A história concebida por Ben Hania – ela é também a roteirista – parece exagerada, e é, mas é levemente inspirada no caso real do artista Tim Steiner, que tatuou uma obra de arte nas costas e depois a “vendeu” – leia mais aqui. No filme, Sam é um rapaz sírio que enquanto viaja com sua amada no ônibus num belo dia, professa seu amor por ela em voz alta e diz que “quer liberdade”. É o que basta para ele ser preso e depois fugir do país, para o Líbano, até chegar à Europa. É 2011, e a guerra na Síria, que faria com que ondas de refugiados tentassem sair do país nos anos seguintes, eclode. Algum tempo depois, ele é notado por artista renomado e deixa esse sujeito tatuar uma pintura nas suas costas, a pintura de um visto, do tipo que é necessário para refugiados conseguirem ingressar na Europa. Sam então se torna ele mesmo uma obra de arte, passa a se exibir num museu e a atrair as mais diversas controvérsias.

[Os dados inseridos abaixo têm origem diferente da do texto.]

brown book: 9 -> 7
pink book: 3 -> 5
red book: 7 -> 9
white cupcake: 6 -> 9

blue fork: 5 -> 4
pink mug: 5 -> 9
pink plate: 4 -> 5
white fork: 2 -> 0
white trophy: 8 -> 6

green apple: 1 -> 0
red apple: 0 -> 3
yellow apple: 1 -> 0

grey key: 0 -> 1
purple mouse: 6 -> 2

O elenco ajuda bastante na experiência do filme. Yahya Mahayni é simpático e faz do Sam uma figura que instantaneamente ganha a simpatia do espectador. Acompanhamos o personagem – e o ator – mesmo quando a trama começa a dar umas viradas meio questionáveis perto do desfecho do filme. Dea Liane como Abeer, o amor do protagonista, também tem uma presença muito humana em tela e torcemos para que o casal resolva seus problemas e fique junto. E a estrela Monica Belucci faz o papel de uma calculista negociante de arte que explora sua “obra” valiosa. Sua loiríssima participação é importante para a história e a atriz evita que sua personagem se torne muito unidimensional.

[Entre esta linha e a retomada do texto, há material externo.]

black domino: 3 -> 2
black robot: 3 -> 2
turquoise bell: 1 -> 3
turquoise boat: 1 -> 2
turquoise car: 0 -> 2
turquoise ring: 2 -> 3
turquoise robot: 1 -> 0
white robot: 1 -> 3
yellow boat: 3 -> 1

Esses elementos ajudam o filme, porque na direção o toque de Ben Hania é meio frouxo, leve demais. O retrato que a diretora-roteirista pinta do mundo da arte moderna não é lisonjeiro, claro, mas também parece meio raso. Até sua metade, o filme propõe questões interessantes: como nos relacionamos mesmo com uma obra de arte? E como essa relação mudaria se essa obra de arte fosse uma pessoa viva, em condição de óbvia exploração? Em nome do fazer artístico, tal coisa seria válida? Sam vive uma vida confortável, longe da guerra, mas a que preço?

SAÍDAS FÁCEIS

No entanto, a partir de dado momento o filme para com essas proposições interessantes e começa a se desenrolar com desdobramentos que parecem, no fim das contas, inverossímeis, e com saltos no tempo que sugerem uma narrativa apressada. Claro que os últimos anos no planeta Terra atualizaram as definições de absurdo, mas ainda assim O Homem que Vendeu Sua Pele pesa um pouco na mão quanto mais se encaminha para seu trecho final. O elenco, especialmente Mahayni, segura a barra e evita que o espectador saia totalmente da história. Ainda assim, é dureza ter que aguentar uma tentativa de plot twist perto do final, uma que não engana o espectador em momento algum e ainda parece amarrar as pontas soltas de uma maneira certinha demais.

No fim das contas, há alguns belos momentos em O Homem que Vendeu Sua Pele – nenhum mais belo que a cena do ônibus logo no início – e algumas ideias interessantes espalhadas durante a projeção. Devido à maneira como o diretor a conta, acaba não sendo uma história com muita profundidade ou mesmo sutilezas – o roteiro faz o personagem do artista, interpretado por Koen De Bouw, se apresentar como Mefistófeles para Sam (!).

O real problema do longa é o fato dele ser meio leve demais, sua sátira poderia ser mais incisiva. Mas, paradoxalmente, sua leveza faz dele um filme a que se assiste com facilidade, o tipo de obra que parece querer contar três histórias ao mesmo tempo e até consegue. É um filme leve sobre assuntos complexos: alguns espectadores gostam disso, é verdade. Para muitos, essa leveza pode não ser um problema. Porém, mesmo eles devem concordar que é uma obra que fica mesmo na superfície, na “pele”.